We’ve presupposed a scenario in which there really is a massive oversupply of PhDs, and thus PhD students must be irrational for treading into an oversupplied labor market. But that’s simply not true. PhD “oversupply” is just a euphemistic way of talking about the fact that colleges and universities haven’t met student-generated demand with a commensurate supply of full-time, tenure-track faculty. Instead, we’ve rendered the majority of faculty contingent, increased administrators and administrative staff by 85 and 240 percent, respectively, over the past 40 years, and created a massive holding pen of temporary postdoctoral positions in STEM. If we look outside of academia for good measure, we see similar evidence of increased dependency on contingent labor, decades of stagnant wages, and no increase in leisure time to accompany increases in economic productivity. In this light it becomes harder to claim that PhD students are especially irrational or shortsighted, since so much of the broader US workforce is facing similar problems.

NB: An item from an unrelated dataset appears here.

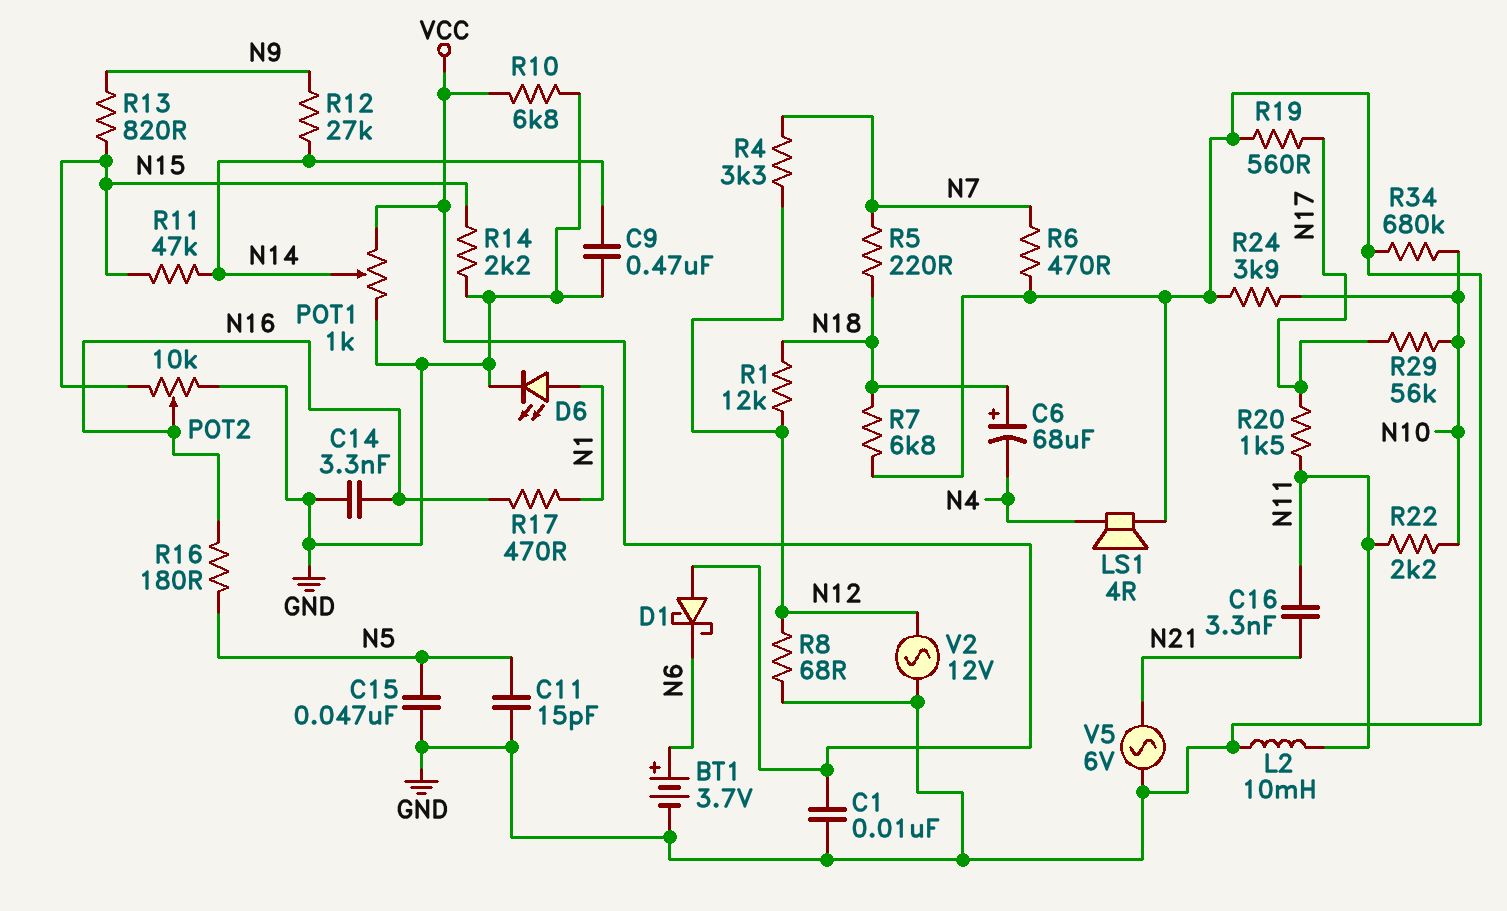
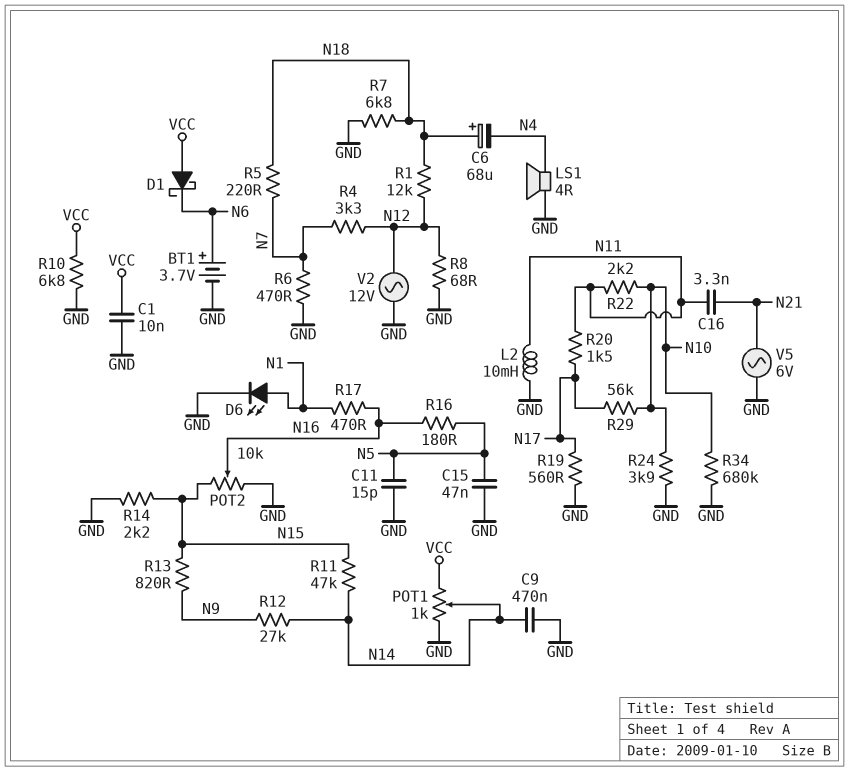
C14: 3.3nF (GND, N16) -> none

So why do people pursue PhDs despite grim job prospects? For one, because job prospects elsewhere haven’t been great either. Though PhDs are a skewed sample for all kinds of reasons, they also have a lower unemployment rate than master’s, bachelor’s, associate’s, and high school diploma holders. Accepting the five to seven years of employment and insurance benefits that come with a PhD is hardly an easy decision, but in light of deteriorating stability in nonacademic jobs, and the low unemployment rates of PhD holders, it’s hardly an irrational one either. In fact, it’s reasonable to think that a society continually touting the value of STEM research, a college education, and the “knowledge economy” does value PhDs. It would be irrational to think otherwise.

Perhaps the most compelling reason one pursues a PhD, however, is what it means beyond the immediately commodifiable. When we say it’s irrational — and worthy of ridicule — to pursue any kind of education that doesn’t maximize earnings, we’re effectively pathologizing healthy desires to learn and teach, and to pursue a course of research with long-term benefits. In fact, prestigious funding schemes like the MacArthur Fellowship offer no-strings-attached funding precisely because they get better results by untethering fellows from immediate financial pressures. This is also the idea behind no-strings and open-access funding developments in biomedical science: if you want results, you have to think long-term in ways that markets don’t always support. The PhD is hard work, typically with day-to-day teaching, grading, or lab responsibilities, but it’s also a rare opportunity to pursue research that you care about but the market doesn’t, all while keeping the lights on.

Instead of hiring people with a Ph.D. as a tenure-track professors, colleges and universities instead have to build some new buildings, provide some ever fancier dorms, and most importantly, take the money for themselves to their escalating salaries, perks, and new administrator positions.

It’s completely fine to get a Ph.D., although at this point one should understand that a) you should never go to a program without a good funding package and b) you aren’t going to get an academic job at the end of it unless you are very, very lucky. But there also needs to be pressure for universities to invest in hiring these people, including in the humanities. But the managerial MBA class that runs the universities and especially the Board of Trustees has no interest in this.